Among the more controversial suggestions that Mr Foo has made over the years has been that Singapore build casinos, a move that divided Singaporeans and continued to do so even after the Integrated Resorts (IRs) were opened in 2010. 

As a member of the Tourism Working Group of the Economic Review Committee, he wrote a white paper on the subject in 2002.

As part of the study, visited casinos in the United States and Australia. He bore the cost of his travels, including a loss of S$250,000 that he incurred while gambling in Tasmania.

“It hurt to lose money, but it was a necessary part of the experience,” he says.

I ask him why he felt so strongly about having casinos in Singapore and what he makes of the objections that are still heard in some quarters about the ill-effects of having them here.

“Back in 2000, I said the casinos were already here in the form of cruise ships to nowhere, sucking money out of Singaporeans and someone up North openly said they built a whole port with Singaporean money. The casino ships ply our waters, but create no jobs and pay no taxes. So I said as a defensive strategy, we should create a casino here.

"Within Asia, we are also unique. We have all the pre-requisites to make it world-class. We have security, infrastructure. We are a trusted brand. We are small and we are well-regulated."

In spite of the concerns over problem gambling, his view has not wavered.

“In terms of entertainment, casinos offer excitement and all the services built around them – hotels, restaurants, retail, conventions – bring in money too.

“I am aware of the social costs. I stand by the idea of casinos, but I agree the barriers need to be tighter. They charge Singaporeans S$100 per entry, but the S$2,000 annual entry levy is too cheap for unlimited entry for one year. You induce people to go there more. That is wrong.”

While latest reports show Singapore's IRs making profits, he acknowledges that they continue to face stiff global competition.

“IRs though transformational, are but catalysts to drive the overall tourism product. Only when the other components in the overall tourism ecosystem are really thriving then will we realized the IRs’ true potential. 

“Every sector must reinforce itself and support each other. In other words, for our IRs  to be competitive, complementary industries must thrive as well. Still, each IR must develop its own unique selling proposition to attract its core customers.”
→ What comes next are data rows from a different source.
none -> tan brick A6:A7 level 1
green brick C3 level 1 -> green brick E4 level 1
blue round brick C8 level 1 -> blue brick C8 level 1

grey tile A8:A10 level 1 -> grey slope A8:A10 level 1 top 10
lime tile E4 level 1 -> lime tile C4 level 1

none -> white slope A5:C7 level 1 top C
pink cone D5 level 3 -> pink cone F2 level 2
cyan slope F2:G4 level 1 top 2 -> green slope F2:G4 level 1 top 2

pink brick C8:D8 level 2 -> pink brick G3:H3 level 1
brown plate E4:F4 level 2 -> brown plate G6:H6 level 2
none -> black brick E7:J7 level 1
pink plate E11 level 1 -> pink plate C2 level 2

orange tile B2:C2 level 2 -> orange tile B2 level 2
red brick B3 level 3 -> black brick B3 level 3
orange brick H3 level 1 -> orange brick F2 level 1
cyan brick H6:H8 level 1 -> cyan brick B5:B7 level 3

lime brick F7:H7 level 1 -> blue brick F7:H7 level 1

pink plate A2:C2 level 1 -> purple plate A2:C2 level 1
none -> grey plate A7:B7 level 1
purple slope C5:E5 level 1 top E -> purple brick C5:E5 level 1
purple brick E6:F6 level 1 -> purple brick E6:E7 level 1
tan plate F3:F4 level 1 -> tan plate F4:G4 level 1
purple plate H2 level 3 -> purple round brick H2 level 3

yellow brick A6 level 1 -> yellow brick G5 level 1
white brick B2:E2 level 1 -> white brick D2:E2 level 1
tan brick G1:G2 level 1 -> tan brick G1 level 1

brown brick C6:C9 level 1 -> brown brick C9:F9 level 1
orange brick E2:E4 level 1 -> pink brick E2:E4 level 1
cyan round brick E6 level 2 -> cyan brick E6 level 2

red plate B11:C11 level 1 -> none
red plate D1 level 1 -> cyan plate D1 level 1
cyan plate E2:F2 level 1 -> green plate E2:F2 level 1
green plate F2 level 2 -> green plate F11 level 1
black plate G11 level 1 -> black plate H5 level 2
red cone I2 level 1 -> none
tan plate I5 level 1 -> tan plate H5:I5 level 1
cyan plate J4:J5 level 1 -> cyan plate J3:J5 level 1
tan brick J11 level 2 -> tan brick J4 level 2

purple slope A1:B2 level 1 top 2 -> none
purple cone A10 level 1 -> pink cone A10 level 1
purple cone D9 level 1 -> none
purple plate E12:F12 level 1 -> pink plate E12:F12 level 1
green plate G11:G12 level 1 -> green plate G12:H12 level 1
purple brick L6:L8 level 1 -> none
Several years ago, he also suggested a legalised red light district in Singapore much like the ones in Amsterdam and Hamburg.

“If they go underground, it is harder to regulate. Right now, the activities are scattered. It’s not just restricted to Geylang. You see it elsewhere in Singapore too. The signals are not clear. It’s the oldest profession in the world. You can’t eradicate it. You can only accommodate it and control it. You accept the problems and create measures to monitor and tackle them.”

Some might describe him as someone who would cast morality aside for a money-making idea. Others would call him a realist making the best of the situation.

He is aware that opinion on such issues is split.

“I know there’s a stigma attached to some ideas. But I think if we can moderate these things and allow them to be commercially viable at the same time, as they already are, but in a more organised manner, why not?”

While Mr Foo says he has no concrete plans to return to the business world formally at the moment, he clearly has ideas waiting to be developed.

“I am a salesman through and through. If I had not taken over my father’s business, I presume I would end up in a sales job or if my entrepreneurial spirit got the better of me, I would have set up companies that would be selling some consumer products or something. Ultimately, I want to be remembered for having contributed something to society.”